Federal appeals courts have offered varying interpretations of exactly what constitutes a “strong inference.” The lawyers for Tellabs Inc., an Illinois-based telecommunications equipment manufacturer, have asked the Supreme Court for clarification, hoping a stricter standard will prevail.

Specifically, Tellabs argues that the U.S. Court of Appeals for the Seventh Circuit in Chicago erred by allowing a securities fraud plaintiff to plead facts that might lead a “reasonable person” to infer that the defendants intended to mislead investors. Tellabs argues that the 7th  Circuit should have applied the standard used by some circuits, requiring the plaintiff to show that fraudulent intent was the “most plausible” conclusion – a much higher hurdle.

Already, the PSLRA forces plaintiffs to meet a considerably higher pleading burden than any other form of private litigation. Outside the securities context, courts always assume that the plaintiffs’ claims are true and read all inferences in the plaintiffs’ favor. In other words, the court allows the case to proceed if the allegations, as presented by the plaintiffs, would constitute a legal violation.

The strong inference clause in securities actions already ups the ante. And a “most plausible” interpretation would make it that much more difficult for investors to bring meritorious securities claims.

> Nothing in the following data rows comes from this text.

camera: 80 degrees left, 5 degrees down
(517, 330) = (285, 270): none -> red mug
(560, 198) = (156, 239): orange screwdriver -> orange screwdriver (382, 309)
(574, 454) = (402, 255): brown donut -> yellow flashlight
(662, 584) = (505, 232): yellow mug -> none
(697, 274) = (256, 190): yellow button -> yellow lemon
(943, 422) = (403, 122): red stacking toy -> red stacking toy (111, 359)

If adopted by the Supreme Court, the standard would open the door for defendants to introduce a host of issues not alleged in the complaint. In the hopes of muddying the waters and getting a case dismissed, defense lawyers would bombard the court with every conceivable explanation for their clients’ conduct. This not only would pit the plaintiffs’ allegations against facts not alleged in the complaint, it would invite the court to look at the complaint piecemeal, rather than considering the plaintiffs’ allegations as a whole.

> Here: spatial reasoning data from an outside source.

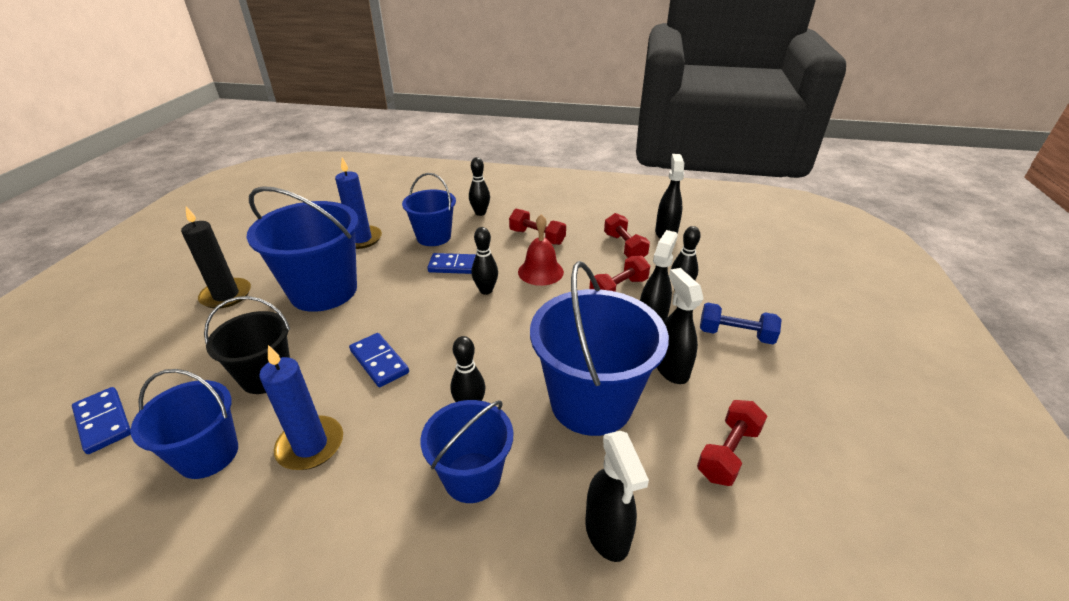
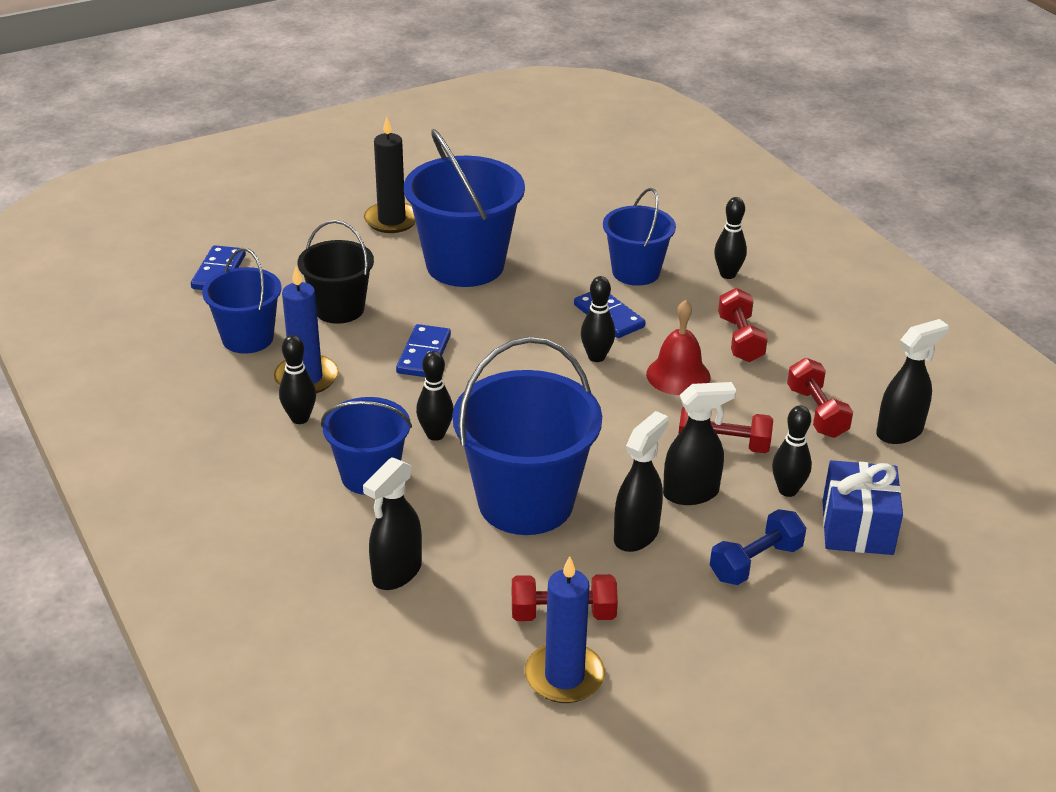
camera: 50 degrees right, 0 degrees up
(351, 481) = (300, 418): none -> black bowling pin
(361, 239) = (566, 232): blue candle -> blue candle (564, 676)
(624, 247) = (816, 412): red dumbbell -> red dumbbell turned 45 degrees counterclockwise
(731, 284) = (857, 527): none -> blue gift
(735, 334) = (756, 562): blue dumbbell -> blue dumbbell turned 75 degrees clockwise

Because the PSLRA prohibits discovery in the pleading stage of the case – further tilting the field toward defendants – the plaintiffs rarely have a smoking gun at the pleadings stage showing that corporate officers acted knowingly to commit a fraud. Instead, plaintiffs must marshal the available facts as best as they can so a court can infer that the behavior was intentional or extremely reckless.

In the Tellabs litigation, plaintiffs provided the court with 27 confidential sources who stated that the company and its former CEO knew Tellabs had illegally inflated revenues at the end of 2000 and that officials were aware of an eroding market, despite telling analysts the contrary.

But because these informants could not provide precise details about exactly what the CEO knew, the district court dismissed the case, agreeing with defense claims that it was just as plausible that the CEO did not know about slowing demand.

On appeal, the 7th  Circuit reversed the decision and reinstated the case. The Supreme Court is expected to issue a ruling this summer.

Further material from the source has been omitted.